Sunday, April 22, 2012

Lessons from Saddleback

Last August, our San Francisco community bid us farewell as we made our way south, behind what they called the Orange Curtain.  We moved to Orange County when my husband joined the faculty at the University of California at Irvine. In making this move, we chose to say yes to Southern California: yes to the new landscape, jobs, schools, daily rhythm, politics, neighbors.  Adapt or die, we thought.  We readily chose to adapt, genuinely eager for something new.

For the last eight months, upon waking, I've opened our bedroom curtains to palm trees and bougainvillaea, and the sunrise over Saddleback Mountain, reflected in our neighbor's east-facing windows.
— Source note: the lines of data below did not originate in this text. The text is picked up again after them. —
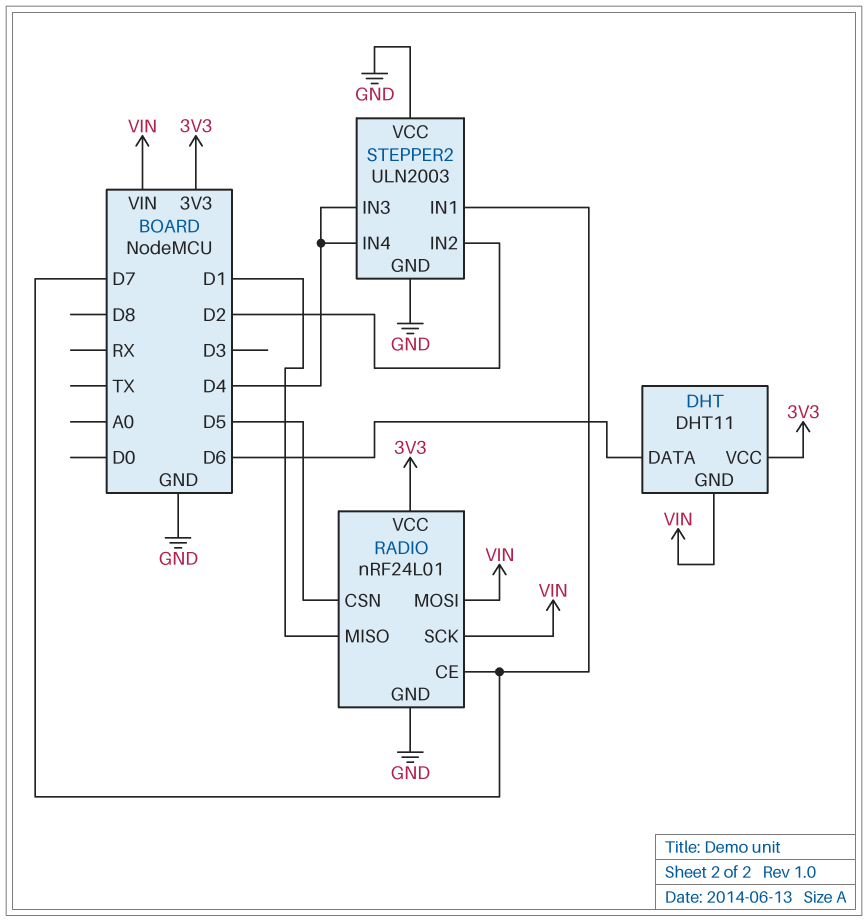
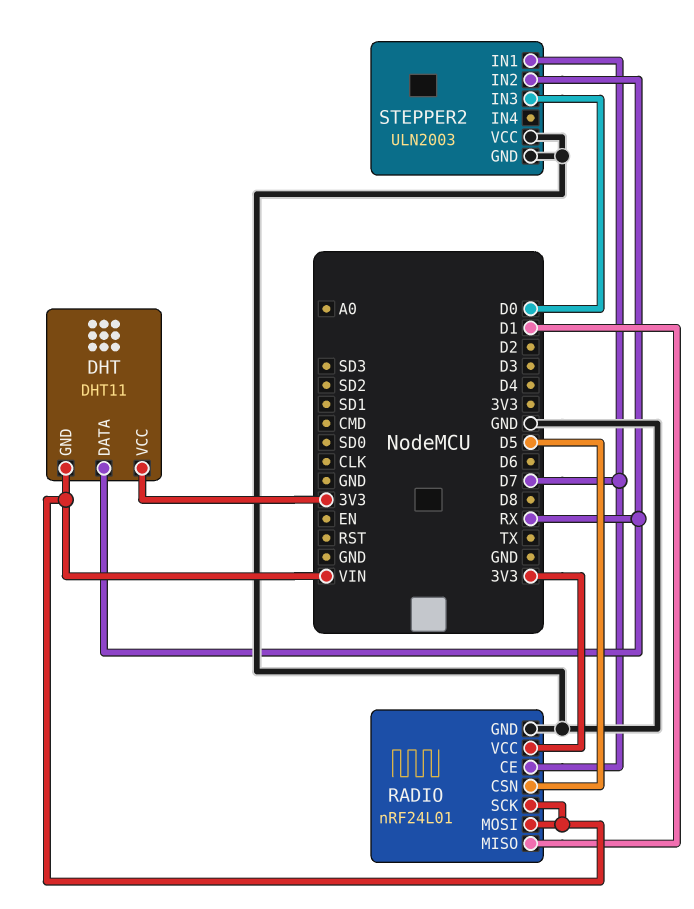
DHT pin DATA: D6 -> RX
STEPPER2 pin IN2: D2 -> RX
STEPPER2 pin IN3: D4 -> D0
STEPPER2 pin IN4: D4 -> none

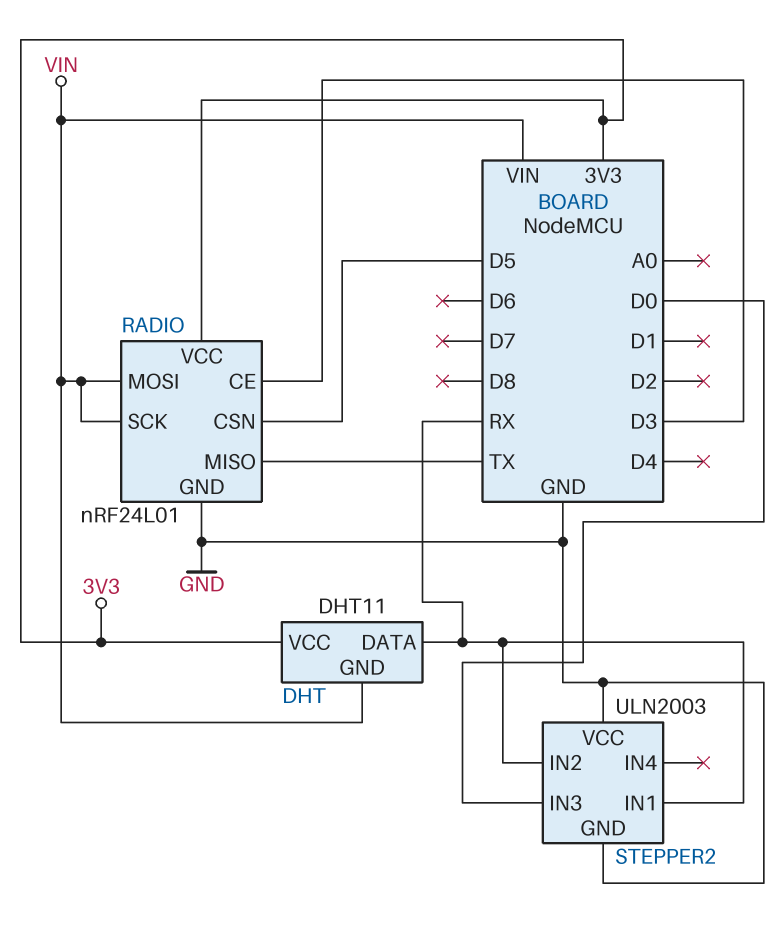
RADIO pin CE: D7 -> D3
RADIO pin MISO: D1 -> TX
STEPPER2 pin IN1: D7 -> RX

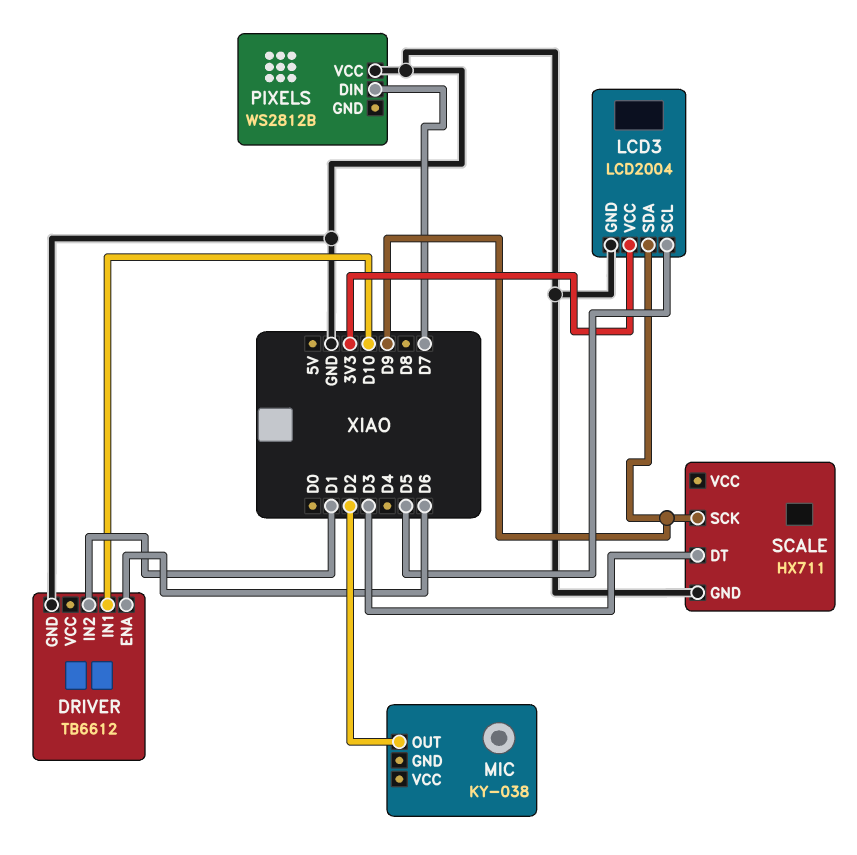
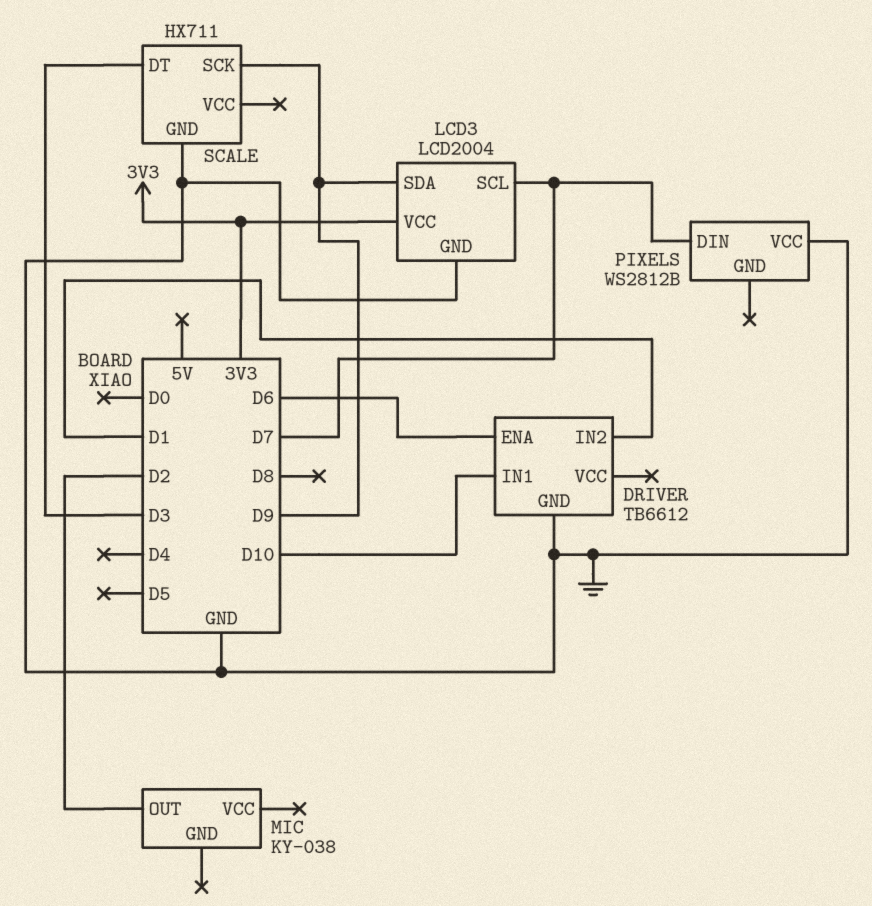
LCD3 pin SCL: D5 -> D7

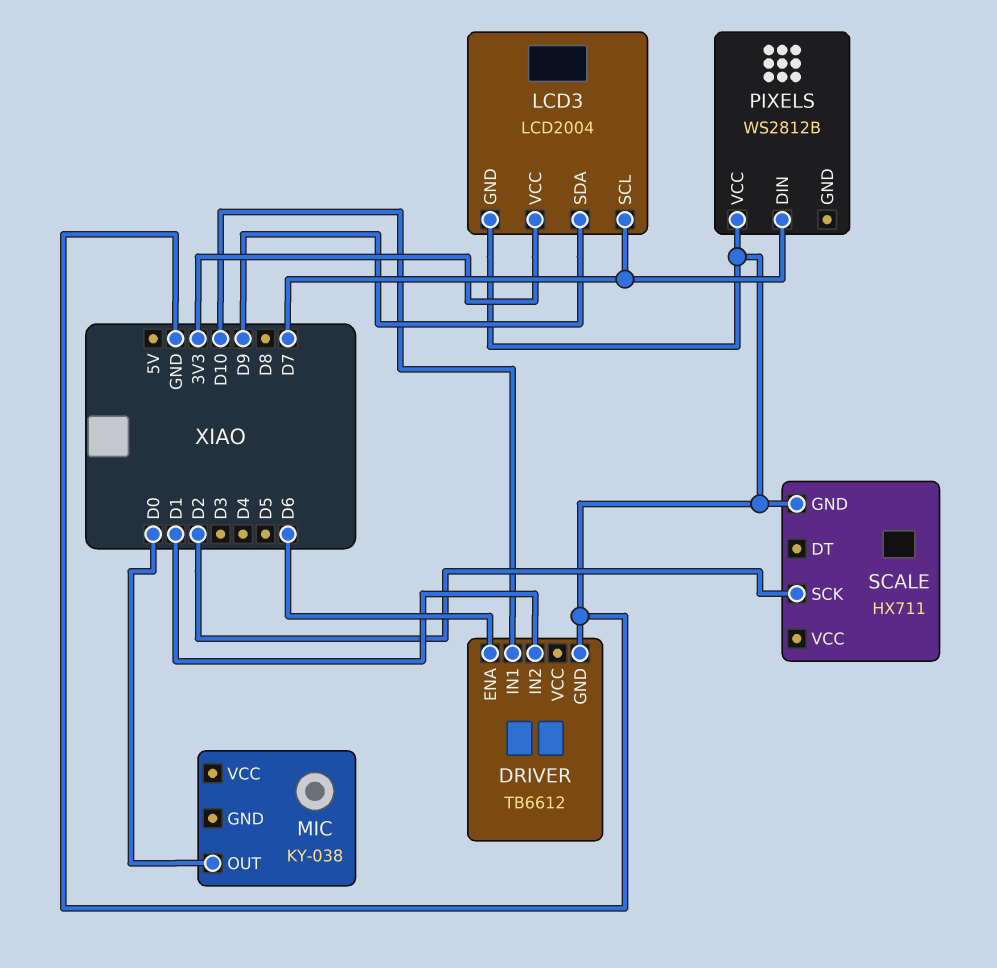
MIC pin OUT: D2 -> D0
SCALE pin DT: D3 -> none
SCALE pin SCK: D9 -> D2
In the flats below Saddleback sits Pastor Rick Warren's famed evangelical Christian church of the same name.  Pastor Rick is renown for his influential teachings on living a purpose-driven life, and on building a purpose-driven church.  He is credited with mobilizing thousands on the Christian right through both his message and his methods.  Some progressive social movement organizers consider Pastor Rick's books required reading for understanding how conservatives have managed to organize themselves so well.

Last Sunday, I drove east with my mother and a friend to attend services at Saddleback Church.  We toured the enormous campus, weaving in and out of the Sunday school classrooms--five of which are dedicated to the three year olds alone--as a sense of scale slowly sank in.  Greeters explained all of the ways community members can lean on Saddleback, not only for spiritual guidance, but for legal assistance, financial counseling, and every kind of support group imaginable, from addiction recovery to infertility.  The handout read, "We're better together."

in the risers at Saddleback Church, Lake Forest, California
As we settled into the risers, the empty seats filled around us.  Young couples in shorts and polo shirts, groups of single women in jeans rolled up with heels, families with hoodied teenagers lingering behind.  On the stage, a Christian rock band visiting from London pounded out a baseline that reverberated through the crowd a refrain I cannot shake.  My voice joined the 4,000 others in the room, in what felt to me not unlike an evening of kirtan in my more familiar haunts.  Blessed be the name of the Lord. 

I hope to say more later, when my kids are not tugging me into Sunday morning play. For now, suffice it to say that I left Saddleback with a profound sense of longing for my disparate communities of progressive social change makers to have an infrastructure that could provide any semblance of that kind of stability and extended family.  I left with a feeling of rolling up my sleeves: what would it take to make a secular church?  What would it take to allow ourselves to dwell together in awe of the infinite, to take care of each other when we get sick, to study together the ancient texts, and drive each other to the voting booths?  I join the chorus in saying with humility that we have a lot to learn.

What would truly supportive community look like in your life?  What would it take to create that?  Does it depend always on a charismatic leader and common faith?  If not, what is the glue?  What are your dreams for community interdependence?  I welcome your comments and musings here.